The Path Forward: From Bottleneck to Breakthrough
Shifting from Driver to Navigator doesn't happen overnight. Remi's Navigator Program is a six-month engagement because building these five systems while leading a full-time team requires sustained coaching and accountability. The transformation starts with seeing the pattern clearly. Once a leader knows where their time is actually going and which systems are missing, the path forward becomes concrete rather than abstract.
What to do next isn't a tactical fix. Start by paying attention to what lands on your desk for five days. The pattern will show you whether you became the bottleneck and which of the five systems is weakest. From there, the question isn't whether your team can step up. Remi's framework holds that they can. The question is whether you're willing to build the system that allows them to.
Frequently Asked Questions
How long does it take to stop being the go-to person for every decision?
Most IT Directors working through Remi's Navigator Program begin to see a measurable shift in the first 60 days. The initial change is perceptual: leaders start seeing which requests shouldn't be theirs in the first place. Structural changes, where the team genuinely stops escalating, typically solidify over three to six months as each of the 5 Elements is built out.
What's the difference between delegation and the Navigator approach?
Delegation assumes the leader is capable of handing things off. The Navigator approach, as Remi frames it, asks a different question first: Is the team actually empowered to receive it? Before delegation can work, team members need to be empowered to know what decisions are theirs to make (Earth), to follow a process that doesn't route everything back to the leader (Water), to feel safe acting without approval (Sun), and to trust each other enough to solve problems without escalating (Love).
The Navigator approach grows and empowers the team first. Once that foundation is in place, delegation doesn't require discipline or willpower from the leader. It becomes the natural way work moves, freeing the leader to focus on the strategic work that actually matters.

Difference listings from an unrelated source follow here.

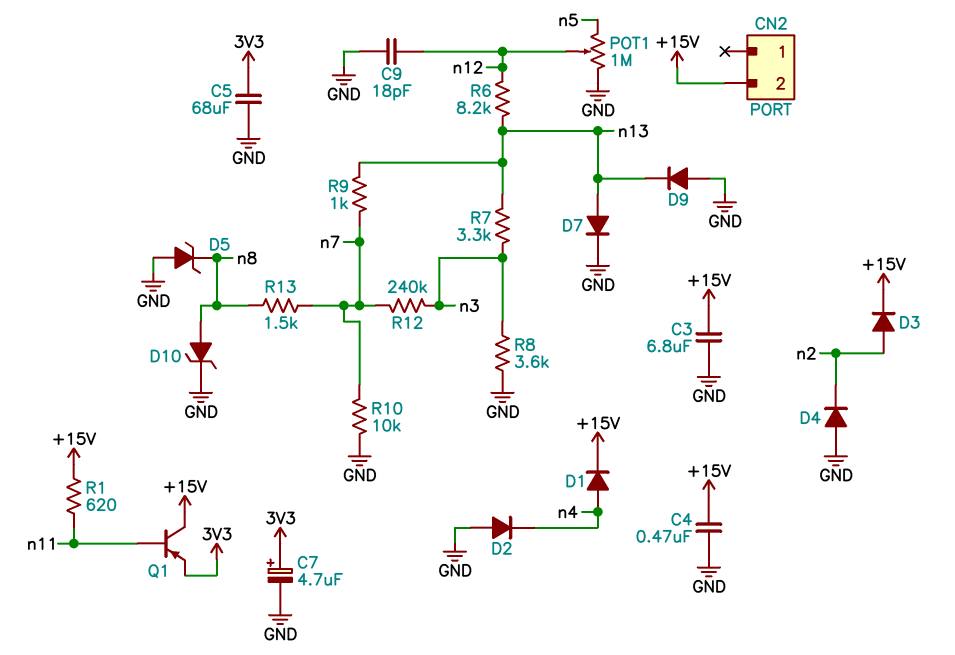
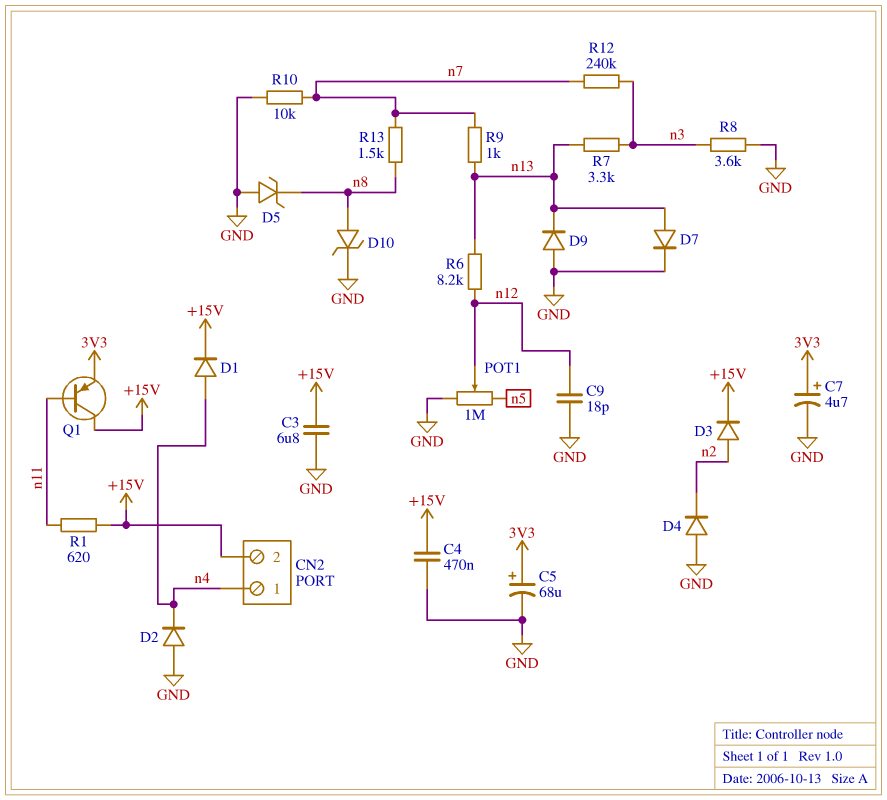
C5: 68uF (3V3, GND) -> 68uF (plus 3V3, minus GND)
CN2 pin 1: none -> n4

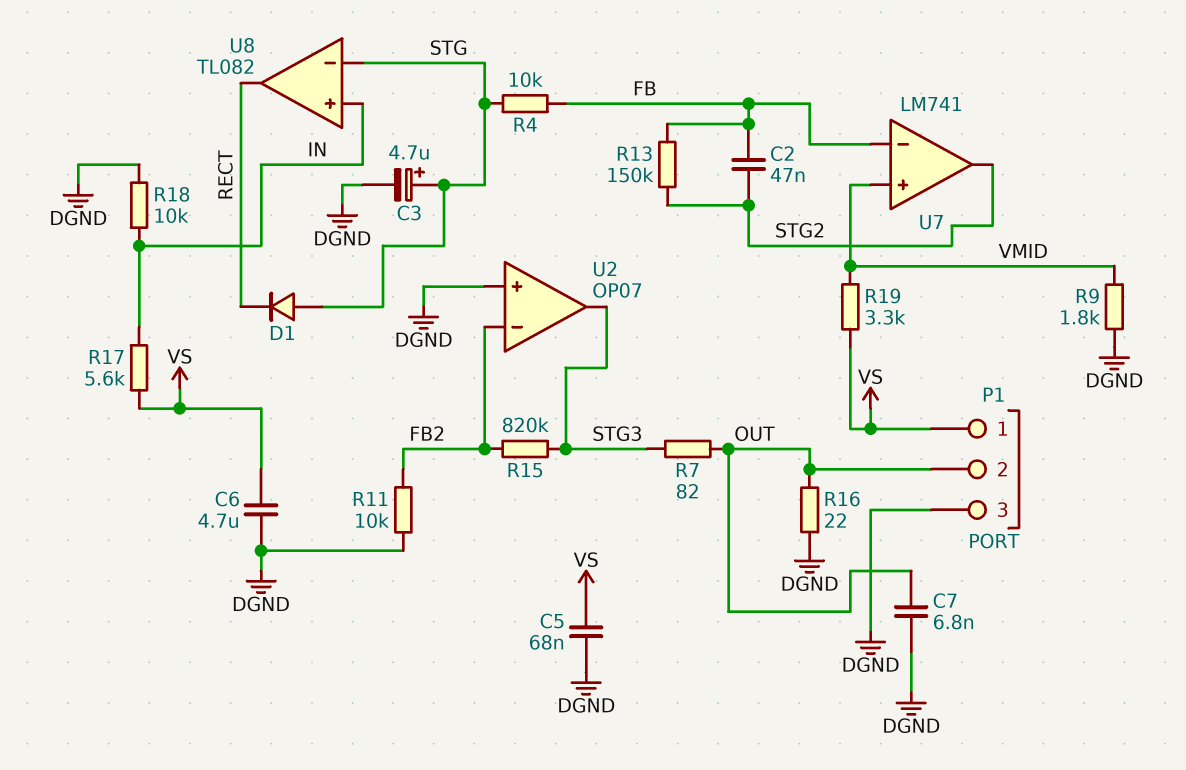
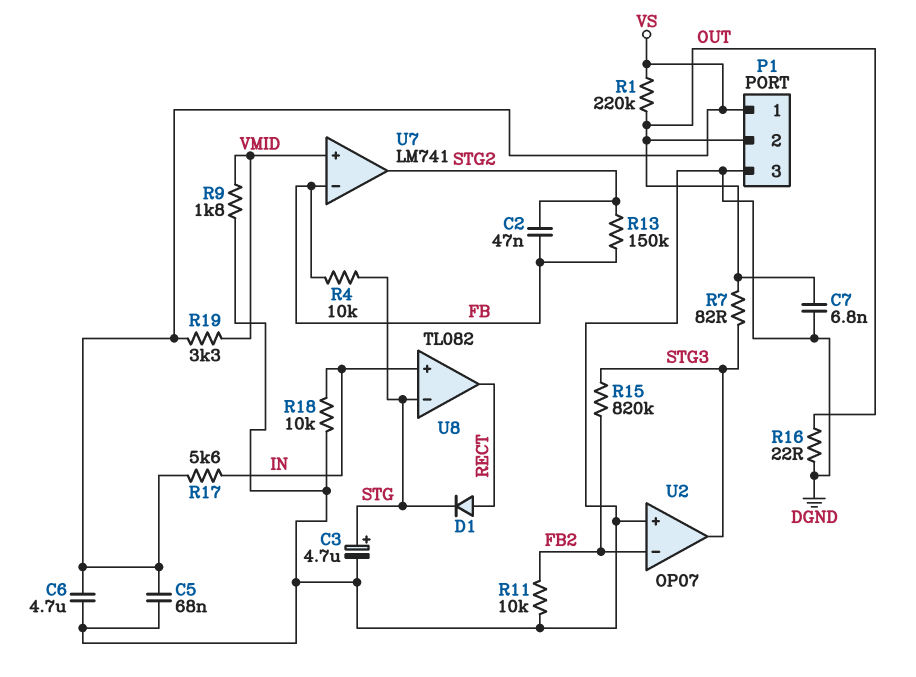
D1: diode (A STG, K RECT) -> diode (A RECT, K STG)
R1: none -> 220k (OUT, VS)

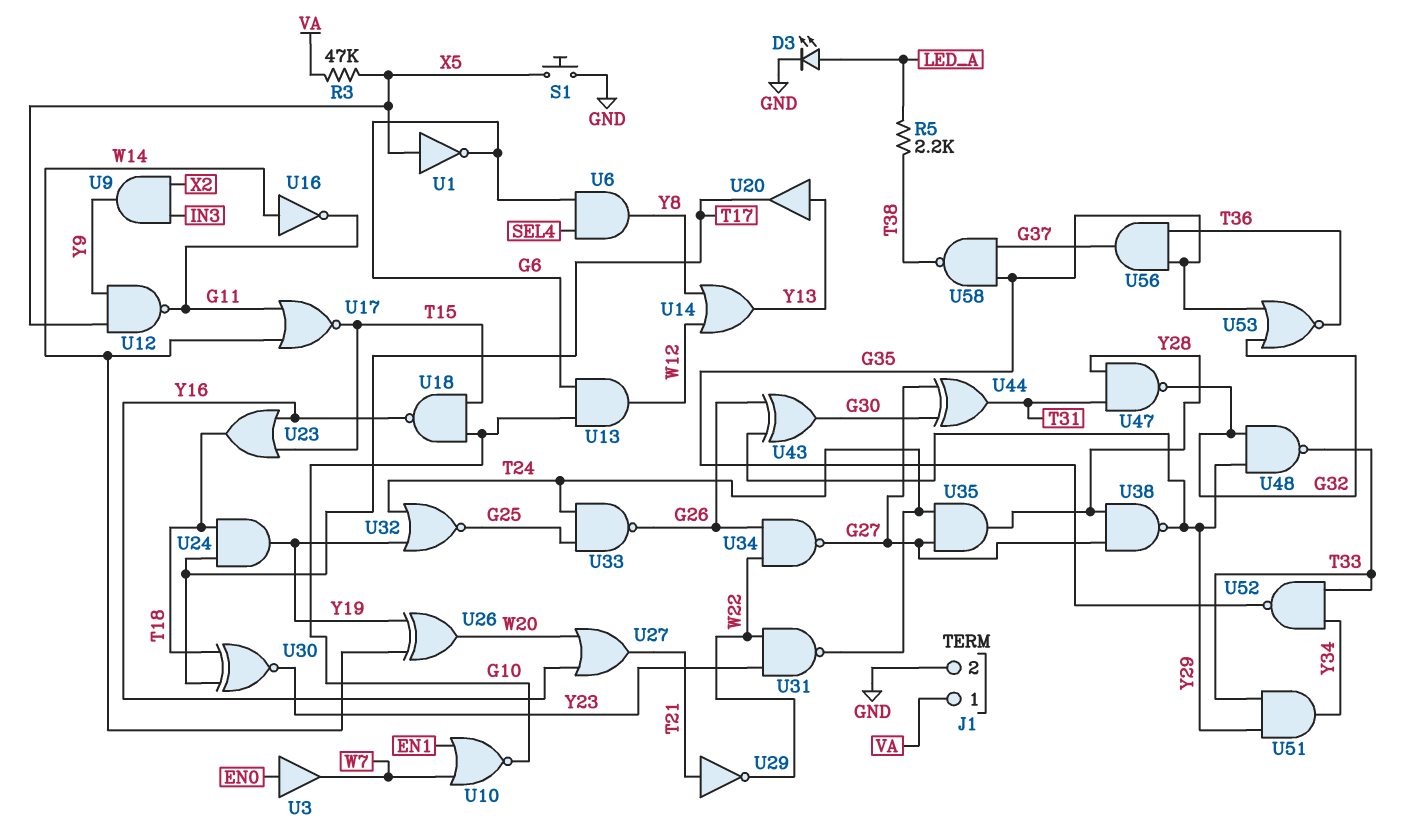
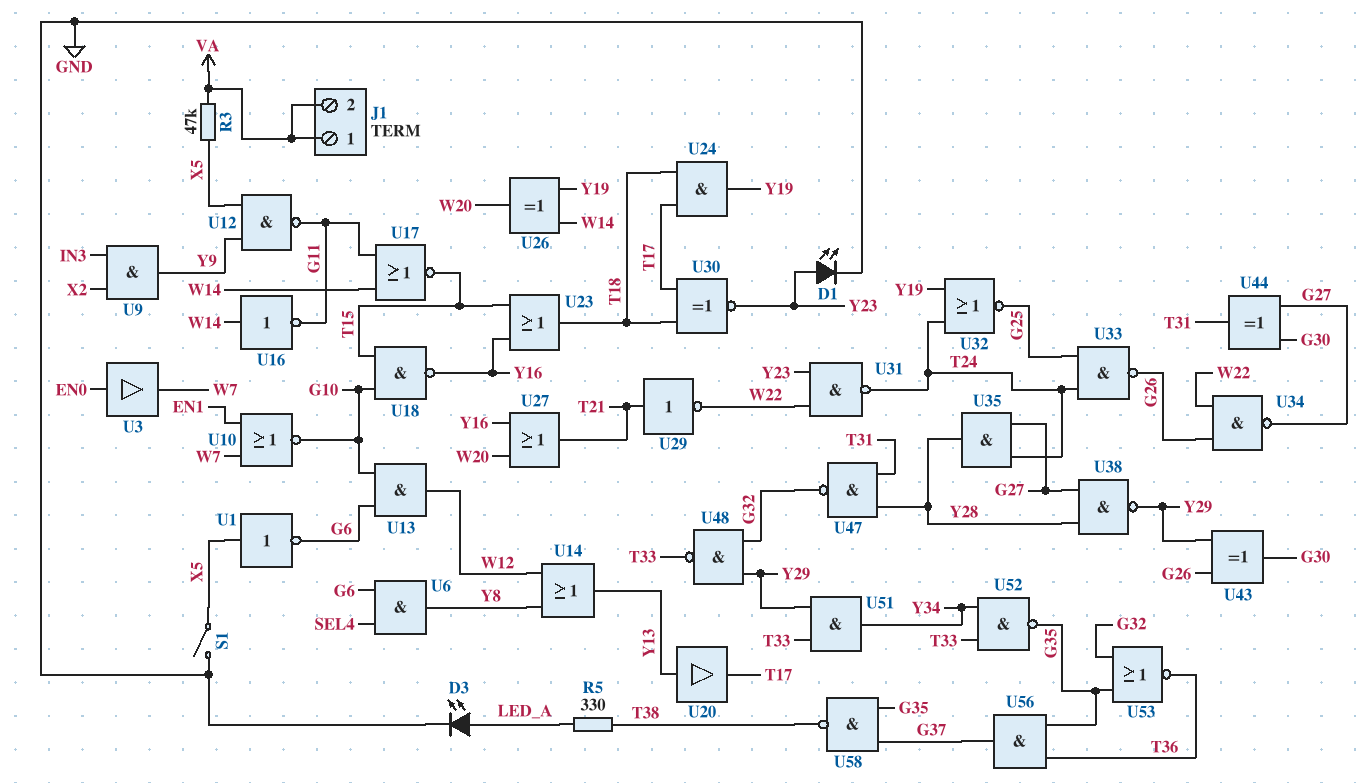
D1: none -> LED (A Y23, K GND)
J1 pin 2: GND -> VA
R5: 2.2k (LED_A, T38) -> 330 (LED_A, T38)
S1: button (GND, X5) -> switch (GND, X5)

Why do teams keep escalating even after a leader tries to delegate?
Escalation continues because the system still rewards it. If team members lack clear decision-making authority (Earth), a process that catches issues before they reach you (Water), or the psychological safety to act without approval (Sun), they will escalate regardless of how many times they're told to "take ownership." Remi's framework identifies which of these five elements is missing and builds it directly.
Can this approach work if a leader has a highly technical team with genuinely complex problems?
Yes. The bottleneck dynamic isn't about the complexity of the work; it's about who the system routes decisions through. Technical complexity is real, but many IT Directors in Remi's Navigator Program discover that a significant share of their escalations involve routine decisions their team could own with clearer authority and better-defined processes, not specialized knowledge only the leader holds.
Is this only relevant for IT Directors who want a promotion?
No. Remi's framework is designed for leaders whose goal is freedom and choice, not just a title change. Some want to stop missing family dinners. Some want to do more strategic work. Some want to reduce the health and relationship costs of 60-hour weeks. The Navigator Program addresses the bottleneck dynamic regardless of what a leader wants to do with the time they reclaim.